The menu certainly leaves on intrigued, to say the least. Reading as a quizzical list of ingredients - it serves as a checklist, rattling of some soon-to-be favourites. Already Ester has a few signature dishes, including their roast cauliflower which is a must-order, okay? Mat Lindsay's pride and joy sits as the centrepiece of the kitchen, a wood fired oven which is used to great effect throughout.  Most plates are designed for sharing and are the perfect accompaniment to some fine glasses of vino. No doubt you'll be craving to try more by the end!

Pippies/cabbage/nori butter. An early favourite, for sure. The tiny amount of meat (for all that shell) was coated with nori adding another element from the sea. A lovely and light dish.

Crispy pig's tails (left) and calamari/peas/green goddess (right). What that final ingredient was I had no idea...but have since done my research - a tangy dressing made with lots of fresh herbs. The calamari was cooked well and gelled together well with the other elements. The pig tails were tasty, for what meat there was (warning: bones)!

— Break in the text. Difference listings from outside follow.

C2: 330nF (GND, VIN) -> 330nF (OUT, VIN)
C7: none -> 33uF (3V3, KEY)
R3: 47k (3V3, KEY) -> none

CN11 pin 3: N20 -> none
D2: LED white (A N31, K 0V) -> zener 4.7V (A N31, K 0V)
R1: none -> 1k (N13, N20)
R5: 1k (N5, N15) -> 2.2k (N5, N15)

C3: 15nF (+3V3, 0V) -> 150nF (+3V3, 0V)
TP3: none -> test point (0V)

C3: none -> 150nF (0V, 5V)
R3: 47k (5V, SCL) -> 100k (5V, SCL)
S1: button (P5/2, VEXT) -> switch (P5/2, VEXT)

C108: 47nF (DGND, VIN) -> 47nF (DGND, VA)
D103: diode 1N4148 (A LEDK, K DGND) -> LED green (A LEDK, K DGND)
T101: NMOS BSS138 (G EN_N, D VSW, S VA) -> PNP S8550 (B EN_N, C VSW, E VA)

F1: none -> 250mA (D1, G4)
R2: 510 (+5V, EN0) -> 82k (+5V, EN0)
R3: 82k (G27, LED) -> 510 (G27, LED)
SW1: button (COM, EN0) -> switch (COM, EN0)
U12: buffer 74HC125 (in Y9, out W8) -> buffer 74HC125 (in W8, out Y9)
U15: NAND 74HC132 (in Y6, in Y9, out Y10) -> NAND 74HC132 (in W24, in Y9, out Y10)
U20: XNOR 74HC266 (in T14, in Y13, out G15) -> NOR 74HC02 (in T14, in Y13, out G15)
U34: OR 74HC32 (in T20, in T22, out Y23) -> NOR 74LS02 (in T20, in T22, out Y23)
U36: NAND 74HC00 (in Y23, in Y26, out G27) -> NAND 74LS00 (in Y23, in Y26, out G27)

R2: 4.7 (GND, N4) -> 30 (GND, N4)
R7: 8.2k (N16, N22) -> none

Cauliflower/almond/mint. A ha! So this was what all the fuss was about. A whole roasted cauli served with almond sauce, roasted almonds and mint. Quite impressive but also sneaky - was the half head thrown in the fire for the 'wow' factor? Nevertheless the flavours work really well, the slightly charred and textural cauliflower is a nice pairing with almond. Over boiled brassicas be gone!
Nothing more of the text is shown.